What are the potential mechanisms by which alcohol consumption impairs the osteoinductive capacity of bone grafts?
The study suggests that one key mechanism involves reduced levels of insulin-like growth factor 1 (IGF-1) within the bone matrix of alcohol-consuming donors. IGF-1 is an important osteoinductive factor, and its decreased concentration in the graft material likely contributes to the impaired bone formation observed in recipients. Alcohol may reduce the deposition of skeletal growth factors into the bone matrix during its formation.
Does alcohol consumption by the recipient of a bone graft further worsen the negative effects of alcohol consumption by the donor?
Yes, the negative impact on bone formation is exacerbated when the recipient also consumes alcohol. When DBM from alcohol-consuming donors was implanted into alcohol-consuming recipients, the resulting bone volume was lower compared to situations where either the donor or the recipient (but not both) had consumed alcohol. This suggests that alcohol intake during the bone healing process further suppresses osteoinduction and graft incorporation.
Can intermittent parathyroid hormone (PTH) treatment counteract the negative effects of alcohol consumption on bone graft incorporation?
The study found that intermittent PTH treatment in recipient rats showed promise in increasing bone volume in critical size defects treated with DBM, regardless of whether the DBM was harvested from control or alcohol-consuming donors. This suggests that PTH has the potential to enhance osteoinduction and bone healing even when the graft material is derived from individuals with a history of heavy alcohol use.
Why is osteoinduction important in the context of bone fractures and bone grafts?
Osteoinduction is a critical process in bone repair as it initiates osteogenesis (new bone formation) at the site of injury. Bone grafts, particularly allografts like DBM, promote osteoinduction by releasing biologically active growth factors present in the graft matrix. This stimulation of new bone formation is essential for the successful healing of complex fractures, critical size defects, and the integration of the bone graft with the host tissue.
How does this research relate to the higher rates of delayed or non-union fractures observed in chronic heavy alcohol consumers?
The findings suggest that the impaired osteoinductive capacity of bone matrix due to chronic alcohol consumption could be a contributing factor to the higher rates of delayed or non-union fractures seen in alcohol abusers. If the bone matrix is less effective at stimulating new bone formation, the natural healing process following a fracture may be compromised.

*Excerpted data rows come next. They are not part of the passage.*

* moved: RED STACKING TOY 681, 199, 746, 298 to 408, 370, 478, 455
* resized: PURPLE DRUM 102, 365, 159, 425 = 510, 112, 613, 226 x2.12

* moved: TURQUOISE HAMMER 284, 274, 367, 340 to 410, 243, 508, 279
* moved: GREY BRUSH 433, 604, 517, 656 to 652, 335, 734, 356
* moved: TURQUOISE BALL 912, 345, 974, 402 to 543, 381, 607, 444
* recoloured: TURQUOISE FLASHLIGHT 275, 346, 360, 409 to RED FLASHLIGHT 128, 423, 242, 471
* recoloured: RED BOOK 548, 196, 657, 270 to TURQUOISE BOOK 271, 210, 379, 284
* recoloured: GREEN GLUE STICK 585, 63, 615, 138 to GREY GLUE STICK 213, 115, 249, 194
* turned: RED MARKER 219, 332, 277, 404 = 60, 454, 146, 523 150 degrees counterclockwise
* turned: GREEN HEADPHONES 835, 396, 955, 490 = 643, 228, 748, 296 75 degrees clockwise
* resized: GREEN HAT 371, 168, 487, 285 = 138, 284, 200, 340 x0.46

What are the limitations of this study, and what future research directions are suggested?
Limitations include the focus on chronic heavy alcohol consumption in rats, which may not fully reflect the spectrum of alcohol use in humans, and the fact that the critical size defect study was only performed in male rats. Future research should investigate the influence of other lifestyle factors (e.g., smoking, physical activity) on osteoinduction, explore the potential impact of sex hormones on the skeletal response to DBM during fracture healing, and further elucidate the specific mechanisms beyond IGF-1 that mediate alcohol's effects on bone matrix.

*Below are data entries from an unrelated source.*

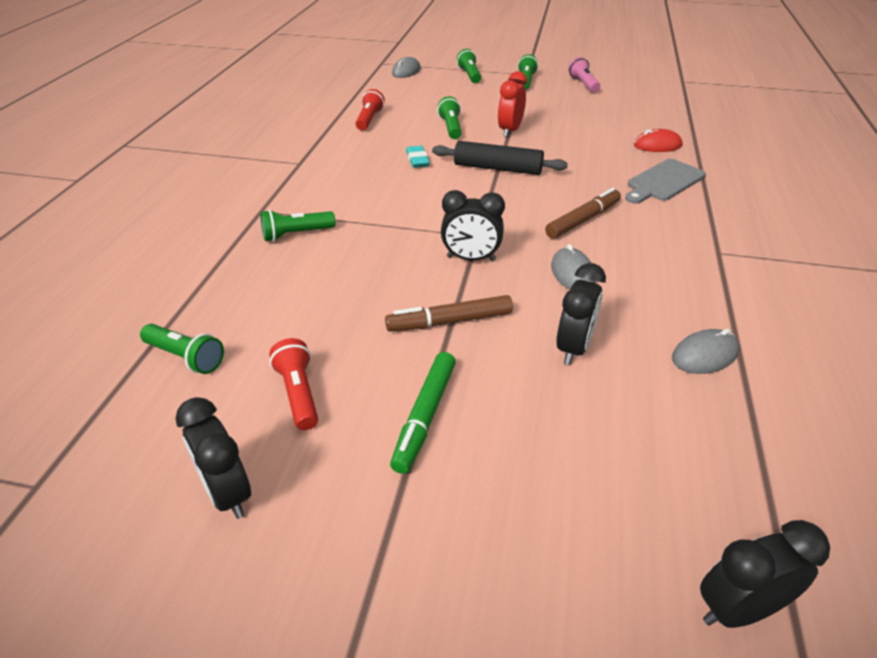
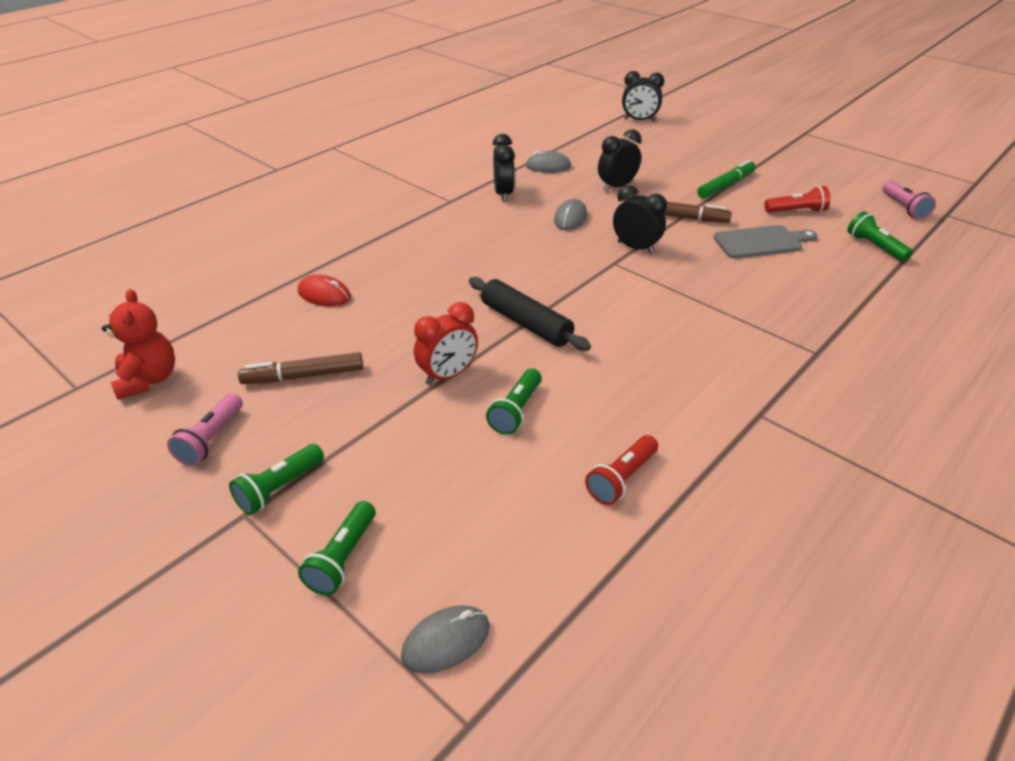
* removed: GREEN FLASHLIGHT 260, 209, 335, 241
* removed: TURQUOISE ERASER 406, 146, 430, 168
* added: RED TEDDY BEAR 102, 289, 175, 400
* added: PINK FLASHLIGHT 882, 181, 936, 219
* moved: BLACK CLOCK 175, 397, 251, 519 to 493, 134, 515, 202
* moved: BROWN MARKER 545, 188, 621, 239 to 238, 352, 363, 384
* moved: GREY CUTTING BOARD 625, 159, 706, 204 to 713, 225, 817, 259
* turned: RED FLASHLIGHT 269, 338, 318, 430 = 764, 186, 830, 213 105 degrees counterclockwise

Beyond fracture healing, what implications might the findings have for bone remodeling in individuals with a history of heavy alcohol consumption?
The study suggests that prior heavy alcohol consumption might negatively impact the balance of bone remodeling even after drinking cessation. If alcohol consumption reduces the concentration of critical skeletal coupling factors in the bone matrix, it could hinder the restoration of bone loss that occurred during periods of alcohol abuse, as these factors released during bone resorption are crucial for stimulating subsequent bone formation.